All aboard the Kampot express!

The last time we were in this part of the world, we agreed that Cambodia was by far our favourite destination. Six years on, we were excited (and a little nervous) to find out how it had changed.

Phnom Penh, the capital, offers extremes and contrasts that leave you reeling: traffic of dystopian proportions; a jumble of poverty and wealth; friendly locals; ‘girlie bars’ (the more acceptable face of a local sex industry that gets much, much darker); delicious French food (duck terrine for dinner, anyone?); a very young population (average age, 23); flashes of colonial history around every corner; a thirst for education. And we were only there for one full day. We think we detected a general rise in affluence, certainly in the part of town we stayed, but will need to see more to be certain.

One very concrete change is the railway. It stopped running entirely during the war and upheavals of the 1970s. Afterwards, guerrilla activity and lack of money saw it slowly decline. Lately, development agencies and Australian rail companies have injected significant investment. The first regular passenger service out of Phnom Penh re-started in 2016, so we couldn’t miss using it to get to Kampot. And if you’ve been on a Cambodian bus, you’ll probably appreciate why we opted for a¬†slightly longer but safer journey!

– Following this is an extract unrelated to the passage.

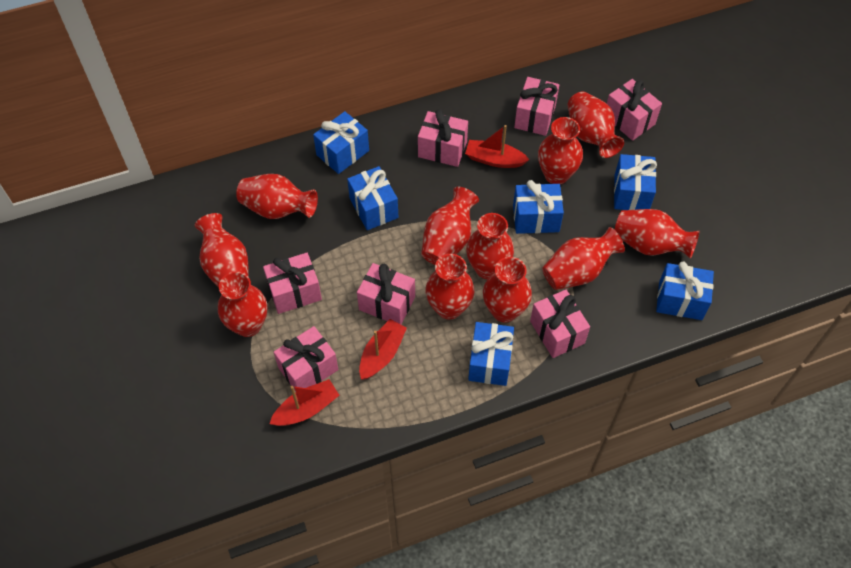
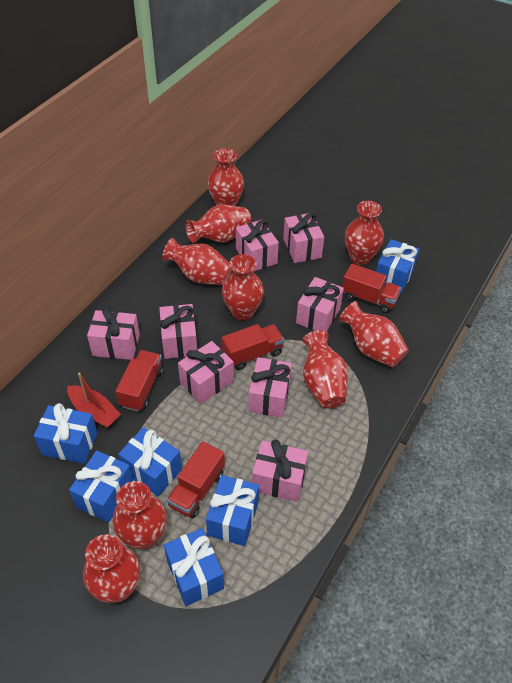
pink gift: 7 -> 8
red boat: 3 -> 1
red truck: 0 -> 4
red vase: 11 -> 9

We were on the blue train (there’s also a yellow one), which means the seating is a long bank down either side of the carriage. It was a tumble of luggage, kids, locals, tourists and (joy) a big air conditioning unit at each end. We discovered there are just a few rules for Cambodian rail travel:

  1. It is perfectly acceptable for everyone to listen to music, watch TV and talk hands-free on their phone at top volume. Well, how else will you hear it over all the other phone noise? Duh.
  2. Eat constantly and from a bewildering array of food options. The family we were seated with managed to munch their way through the following courses in the first three hours: pringles, little pies, pot noodles, nuts, mango, lotus seeds, chicken legs, fried rice. It was quite a holiday atmosphere, and brought to mind childhood road picnics – warm sandwiches and squash in the back of a hot car, while sticking to vinyl seats.
  3. Language is not a barrier – everyone smiled and laughed, pointed out of the window and were generally congenial while barely exchanging a word.

It took four and a half hours to get to Kampot. Luckily, the air con only broke down about four hours in. Result.